ホウズキ(食用)1 珍しい野菜
食用ホウズキという植物がある。
見た目はホウズキだが、中身は食べられる、というものではない。
日本で飾りに使われるホウズキとは、ほぼ別物である。
実が鞘に収まっているが、飾りのホウズキよりも圧倒的に小さい。
この作物を知ったのは、検索したからである。せっかく畑を作るので、全く知らないような、珍しい植物はないだろうかと調べたのだ。
食用ホウズキ、キャンディランタン。
うん、知らない。
種が売っていた。早速注文した。
綺麗にコーティングされた種をセルトレイに植えると、比較的簡単に芽が出てきた。
畑に植えると、真上に伸びてから、長く横に枝を伸ばす独特の樹形に育った。
ナス科らしいが、ナスとも、同科のピーマンやトマト、ジャガイモとも違う。
小さなホウズキの実がついた。
鞘に守られている。中を見ると、緑色の小さな実がある。
よく探すと、黄色く色づいた実もみつかる。
食べる勇気は湧かなかった。
ただ、こんなのを作ったよ。
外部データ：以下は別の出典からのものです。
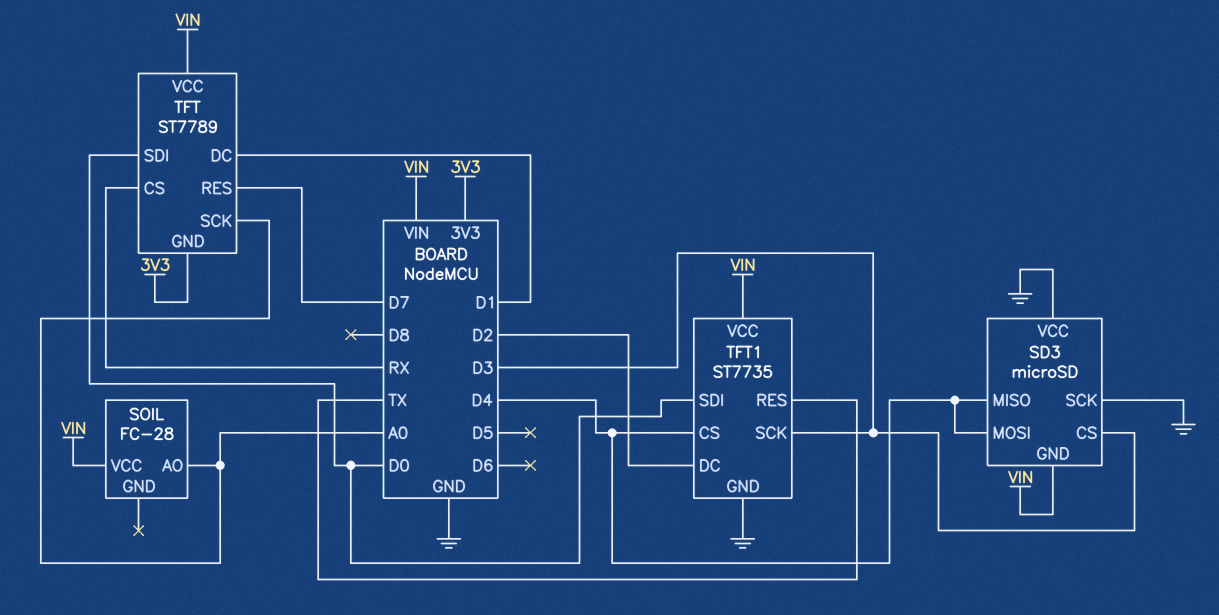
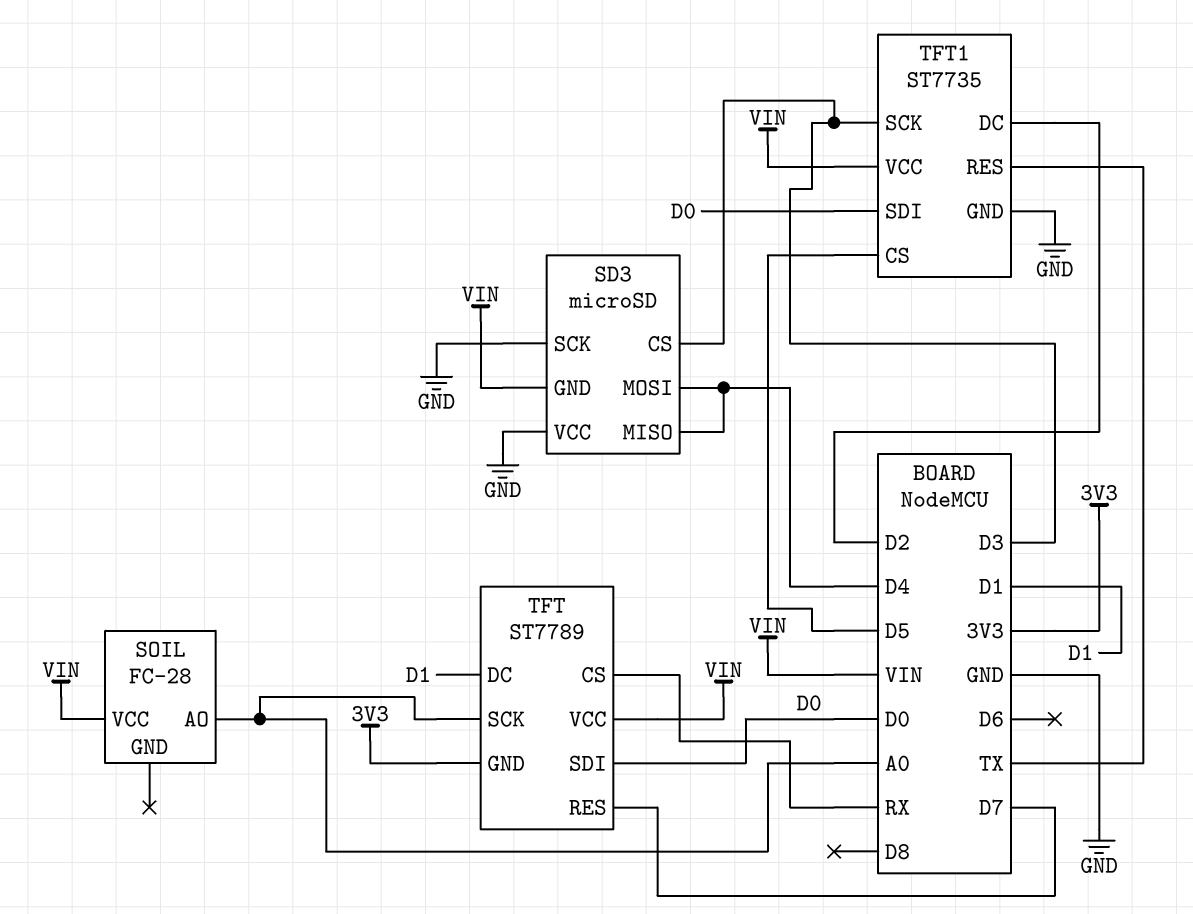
TFT1 pin CS: D4 -> D5

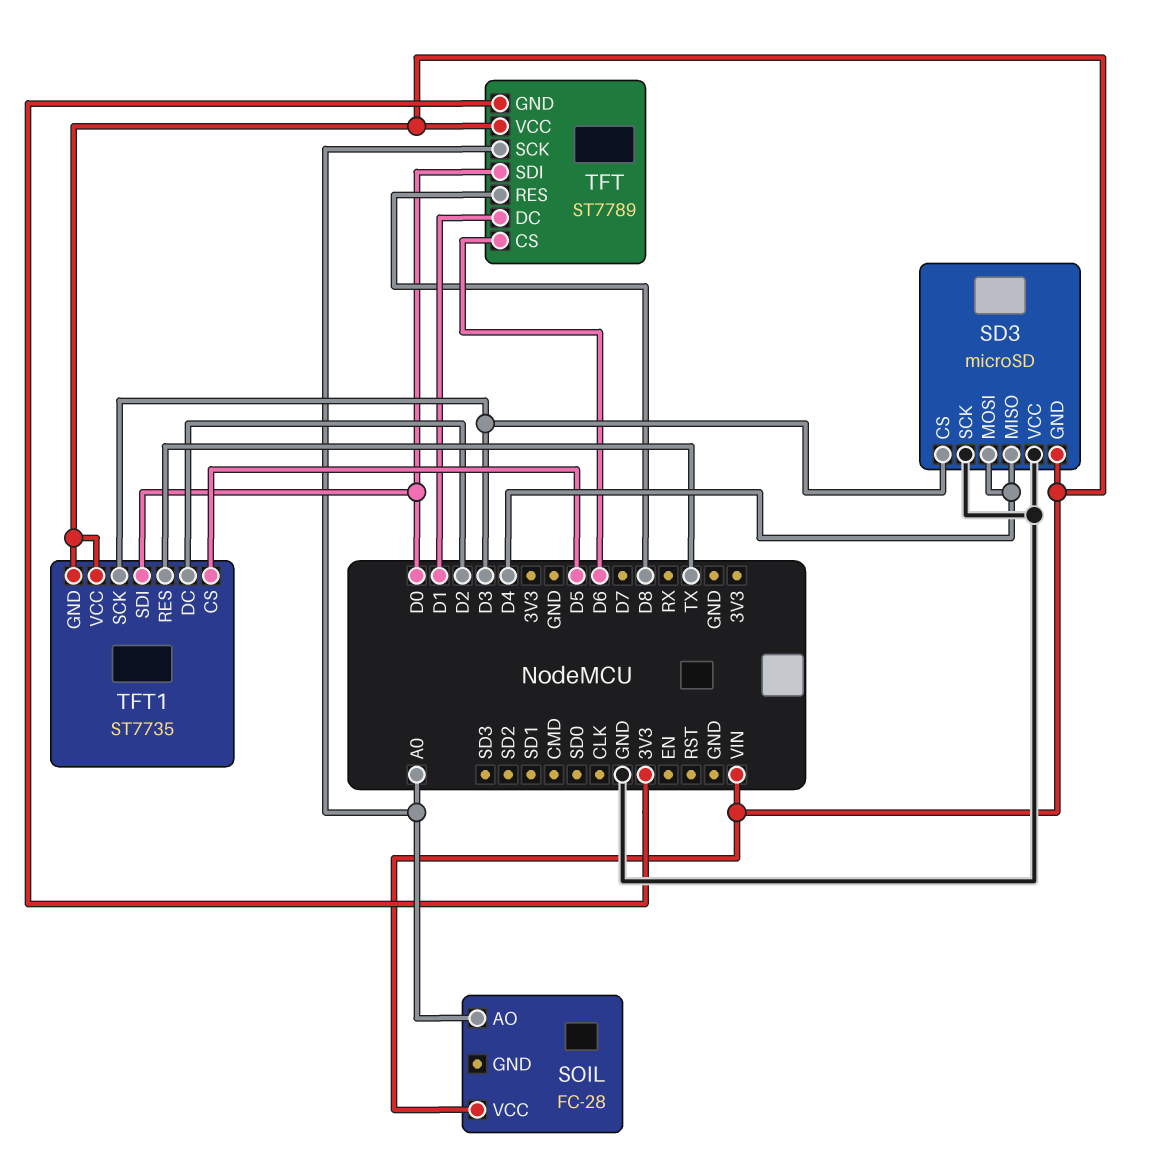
TFT pin CS: RX -> D6
TFT pin RES: D7 -> D8
TFT1 pin GND: GND -> VIN

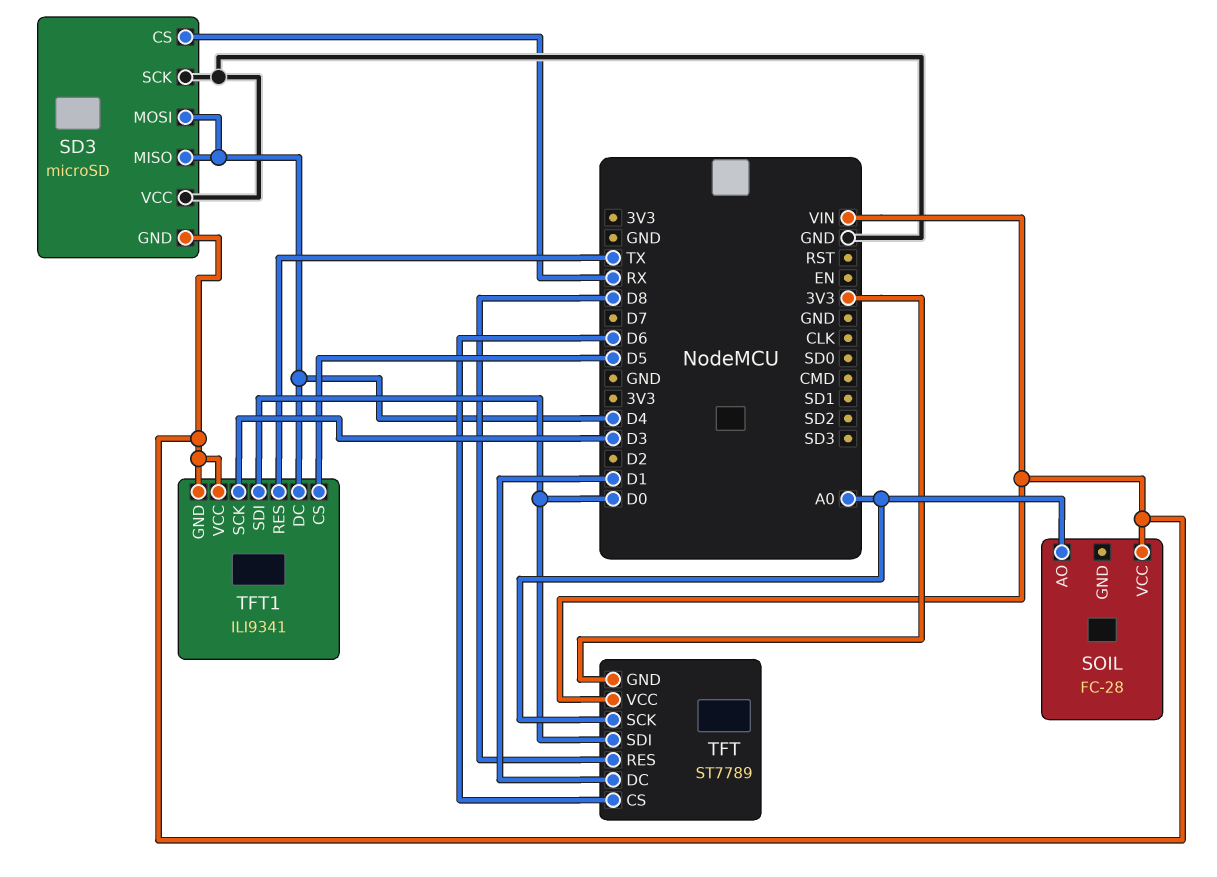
SD3 pin CS: D3 -> RX
TFT1: ST7735 -> ILI9341
TFT1 pin DC: D2 -> D4

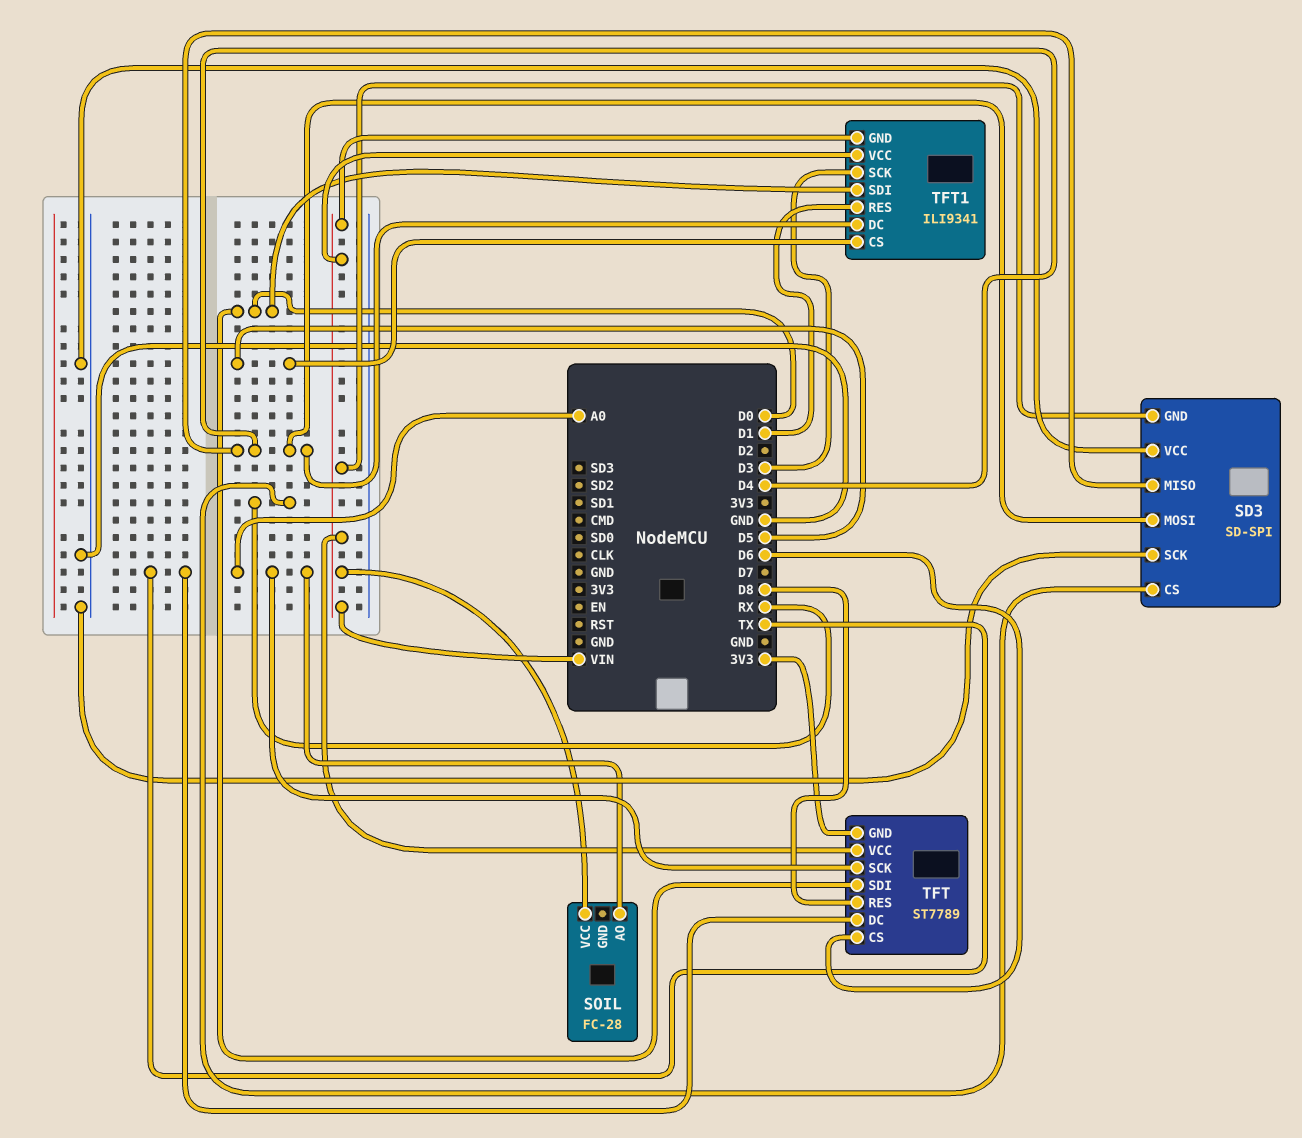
SD3: microSD -> SD-SPI
TFT pin DC: D1 -> TX
TFT1 pin RES: TX -> D1

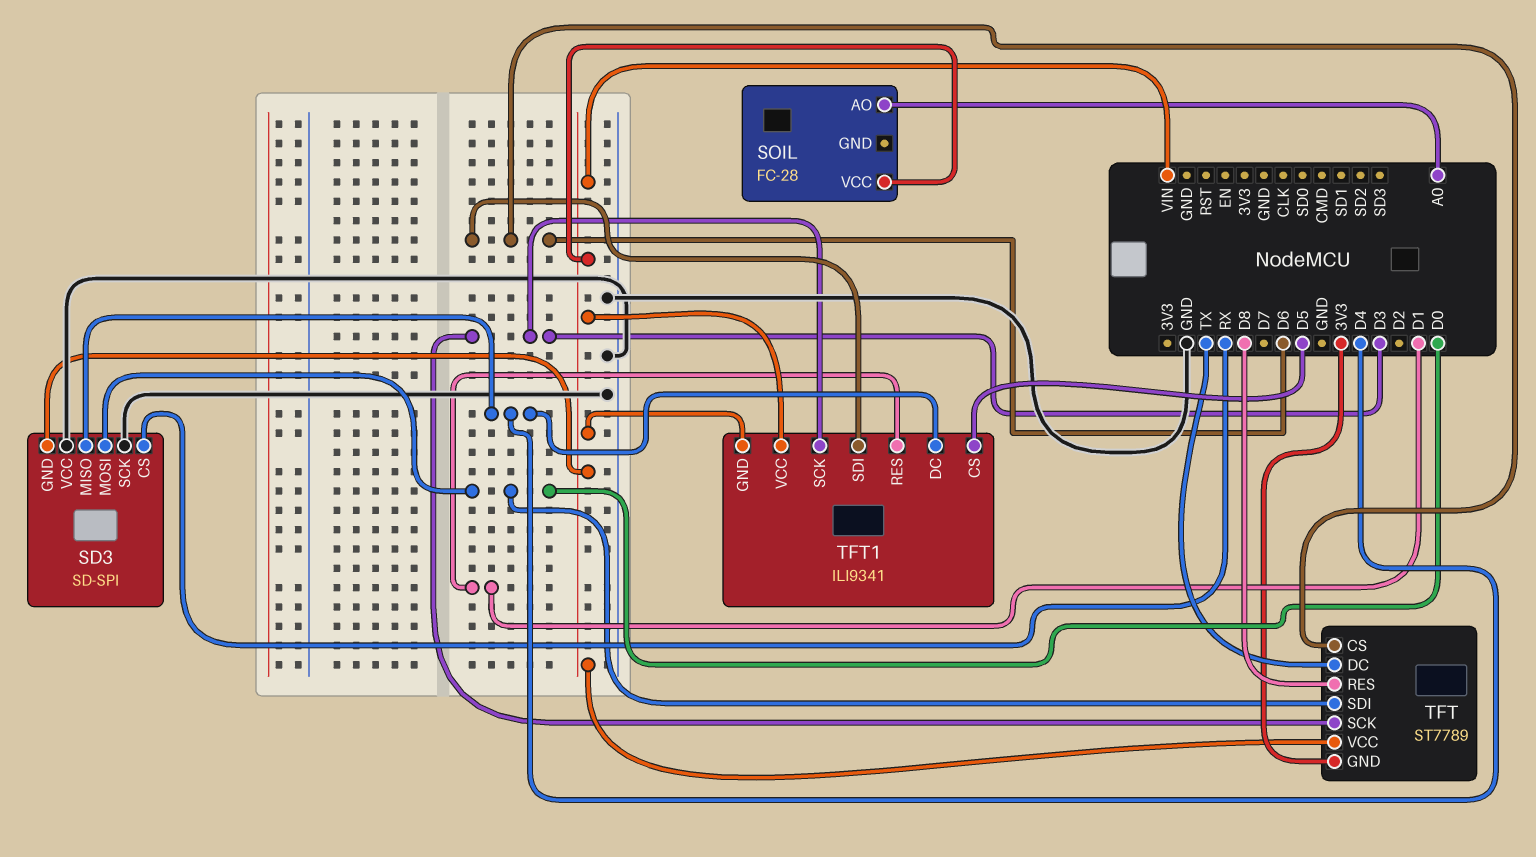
SD3 pin MOSI: D4 -> D0
TFT pin SCK: A0 -> D3
TFT1 pin SDI: D0 -> D6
という意味で、実家に持っていった。
父は他界している。
母は迷わず口に入れた。
食べる勇気がなかった私は、その勇気に驚いた。
「美味い」
その一言に、さらに驚いた。
試しに食べてみた。
甘酸っぱい味が口の広がる。
なるほど、これは珍しい。
だが、緑色の実は酸っぱくて美味しくなかった。
収穫してからしばらく放置して、黄色くなるのを待ってから食べるようにした。
なかなか夏野菜が育たない時期、食用ホウズキはとても小さな範囲でブームになった。